Nigeria’s police authorities have given a near full picture of the damages done by armed men, believed to be Boko Haram members, who attacked the border town of Maiha, in Adamawa state, early Friday.
Using a mix of gun fire and explosives, the armed men attacked a police station, a prison and government offices in Maiha, a northeastern town along the border with Cameroon, leaving two persons dead, police said.
“Two people were killed in the attack. We lost a policeman in the attack on the police station and a civilian was also killed at the government lodge,” Adamawa state police spokesman Mohammed Ibrahim said.
“The attackers burnt down the police divisional headquarters, a court, a satellite prison, a local education authority building and the government lodge,” he said, adding that the palace of the town’s traditional chief was also partially torched.
No arrests have been made, he said.
Andrew Barka, head of prisons in the state, said inmates were freed during the attack on the prison.
“The satellite prison in Maiha was broken into and burnt by the attackers. They freed inmates before setting the prison on fire. I can’t say how many inmates were freed at the moment because I don’t have the actual number of prisoners at the time of the attack,” he said.
Gunmen, also suspected of belonging to the Boko Haram group also killed five persons in separate attacks near Maiduguri, capital of Borno state, the usual hotspot for the group’s insurgency, the army said Saturday.
Lieutenant Colonel Sagir Musa, the military spokesman in Maiduguri said some gunmen killed five persons in their homes outside the city.
“Information revealed that some terrorists sneaked into Musari, a village located on the outskirts of Maiduguri and secretly carried out selective killings of five people including a serving Nigerian police traffic warden,” he said.
He said troops responded to the attack, arresting three suspects and recovering one AK 47 rifle with 10 rounds of ammunition.
Sagir Musa’s account has been disputed in another account that puts the death toll at 15, making a total of 17 in the Nigerian North east axis in 24 hours.

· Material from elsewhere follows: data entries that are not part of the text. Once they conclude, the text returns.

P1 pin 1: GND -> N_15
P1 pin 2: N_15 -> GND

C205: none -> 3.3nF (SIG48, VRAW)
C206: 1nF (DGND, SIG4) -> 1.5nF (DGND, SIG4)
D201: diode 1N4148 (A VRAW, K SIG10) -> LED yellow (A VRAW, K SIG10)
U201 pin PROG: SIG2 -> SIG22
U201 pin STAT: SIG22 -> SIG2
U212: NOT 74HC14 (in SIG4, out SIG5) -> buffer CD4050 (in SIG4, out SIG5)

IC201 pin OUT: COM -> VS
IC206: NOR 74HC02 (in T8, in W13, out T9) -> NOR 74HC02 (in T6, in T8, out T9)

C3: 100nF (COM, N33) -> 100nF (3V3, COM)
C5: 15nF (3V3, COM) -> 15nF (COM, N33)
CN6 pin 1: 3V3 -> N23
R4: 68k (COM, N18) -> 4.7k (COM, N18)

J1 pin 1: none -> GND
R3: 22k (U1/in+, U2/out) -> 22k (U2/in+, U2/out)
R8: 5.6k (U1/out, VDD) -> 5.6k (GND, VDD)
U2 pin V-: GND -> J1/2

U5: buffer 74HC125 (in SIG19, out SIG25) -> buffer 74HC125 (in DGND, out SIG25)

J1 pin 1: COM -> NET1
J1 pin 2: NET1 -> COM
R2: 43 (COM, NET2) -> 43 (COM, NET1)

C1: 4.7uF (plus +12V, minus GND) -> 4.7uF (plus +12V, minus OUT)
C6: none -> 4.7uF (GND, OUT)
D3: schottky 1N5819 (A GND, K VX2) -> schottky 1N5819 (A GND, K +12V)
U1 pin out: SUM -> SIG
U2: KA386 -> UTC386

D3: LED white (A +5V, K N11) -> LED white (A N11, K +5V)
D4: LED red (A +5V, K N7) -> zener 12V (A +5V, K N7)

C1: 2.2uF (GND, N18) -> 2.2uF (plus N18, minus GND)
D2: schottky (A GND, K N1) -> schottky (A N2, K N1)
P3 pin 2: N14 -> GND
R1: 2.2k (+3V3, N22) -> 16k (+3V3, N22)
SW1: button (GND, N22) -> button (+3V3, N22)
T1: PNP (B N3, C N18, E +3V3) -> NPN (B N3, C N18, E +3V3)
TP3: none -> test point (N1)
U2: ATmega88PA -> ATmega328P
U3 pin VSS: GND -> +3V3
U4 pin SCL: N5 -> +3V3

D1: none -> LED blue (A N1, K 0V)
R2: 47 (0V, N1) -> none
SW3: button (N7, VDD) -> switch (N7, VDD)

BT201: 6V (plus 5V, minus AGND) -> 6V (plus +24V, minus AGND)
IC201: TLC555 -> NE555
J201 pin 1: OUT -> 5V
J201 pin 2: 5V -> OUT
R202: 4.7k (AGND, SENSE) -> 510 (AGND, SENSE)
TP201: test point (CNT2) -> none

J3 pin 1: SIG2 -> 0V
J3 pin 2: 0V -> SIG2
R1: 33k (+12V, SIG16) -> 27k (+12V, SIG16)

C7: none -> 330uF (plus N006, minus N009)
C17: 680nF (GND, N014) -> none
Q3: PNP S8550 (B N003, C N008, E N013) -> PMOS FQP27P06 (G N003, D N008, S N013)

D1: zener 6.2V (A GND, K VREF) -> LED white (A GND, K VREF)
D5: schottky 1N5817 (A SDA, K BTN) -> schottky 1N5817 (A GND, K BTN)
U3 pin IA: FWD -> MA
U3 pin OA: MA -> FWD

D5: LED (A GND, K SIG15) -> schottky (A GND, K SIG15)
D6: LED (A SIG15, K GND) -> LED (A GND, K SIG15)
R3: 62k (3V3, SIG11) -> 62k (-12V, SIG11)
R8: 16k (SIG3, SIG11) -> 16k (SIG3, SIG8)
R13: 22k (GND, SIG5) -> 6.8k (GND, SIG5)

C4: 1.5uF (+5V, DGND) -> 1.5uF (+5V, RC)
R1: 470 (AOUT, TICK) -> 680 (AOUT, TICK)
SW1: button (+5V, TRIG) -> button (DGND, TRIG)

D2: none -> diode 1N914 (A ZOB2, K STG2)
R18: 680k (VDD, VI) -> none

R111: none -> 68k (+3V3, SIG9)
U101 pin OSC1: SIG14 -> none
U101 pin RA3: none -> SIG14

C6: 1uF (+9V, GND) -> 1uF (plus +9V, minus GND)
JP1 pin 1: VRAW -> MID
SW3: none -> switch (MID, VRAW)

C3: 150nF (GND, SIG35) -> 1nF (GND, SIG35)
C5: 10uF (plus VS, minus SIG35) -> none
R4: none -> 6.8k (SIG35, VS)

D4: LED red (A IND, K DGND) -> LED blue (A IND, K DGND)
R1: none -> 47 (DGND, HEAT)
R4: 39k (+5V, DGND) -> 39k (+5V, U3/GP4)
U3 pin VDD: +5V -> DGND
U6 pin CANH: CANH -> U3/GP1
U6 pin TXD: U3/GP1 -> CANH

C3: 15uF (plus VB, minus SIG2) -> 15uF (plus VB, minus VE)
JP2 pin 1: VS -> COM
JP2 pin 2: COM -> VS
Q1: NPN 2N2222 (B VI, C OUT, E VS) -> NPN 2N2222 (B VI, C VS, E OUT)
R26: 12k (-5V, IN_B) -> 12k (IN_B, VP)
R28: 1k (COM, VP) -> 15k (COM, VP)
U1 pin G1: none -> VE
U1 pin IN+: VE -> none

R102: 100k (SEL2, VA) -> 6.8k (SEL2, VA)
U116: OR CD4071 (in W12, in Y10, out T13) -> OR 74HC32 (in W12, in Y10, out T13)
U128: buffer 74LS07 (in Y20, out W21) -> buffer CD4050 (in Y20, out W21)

Reports said the attackers at Musari village tied up men, women and children before slitting their throats, killing at least 15.
The gunmen shouted religious slogans and later ordered those there to be gathered up into a group, said Mshelia Inusa, a primary school teacher in the village.
“We heard some people chanting, ‘God is great, God is great’ amid sounds of banging on doors of houses at about 1 a.m.,” the teacher said. “A voice was heard ordering people to be slaughtered and also voices of children were heard screaming.”
Inusa said he and others later saw corpses with their hands tied behind their backs and their throats cut.
Later Friday morning, an ambulance arrived at the State Specialists Hospital in Maiduguri, accompanied by a group of military vehicles, a security guard said. Agitated soldiers ordered people away, but the guard said he counted at least 15 bodies being brought into the facility’s morgue.
The guard spoke on condition of anonymity out of fears of angering either the military or the sect.
The Boko Haram so far has not claimed responsibility for the deadly attacks.
Violence linked to the Boko Haram insurgency has left some 3,000 people dead in Nigeria.
Boko Haram is now thought to include various factions with differing aims, in addition to imitators and criminal gangs that carry out violence under the guise of the group.
Its targets have included Christian churches as well as symbols of the establishment, including police and other security agents.
Boko Haram, which can be loosely translated from the northern Hausa language as “Western education is a sin”, has claimed many attacks in northern and central parts of Nigeria.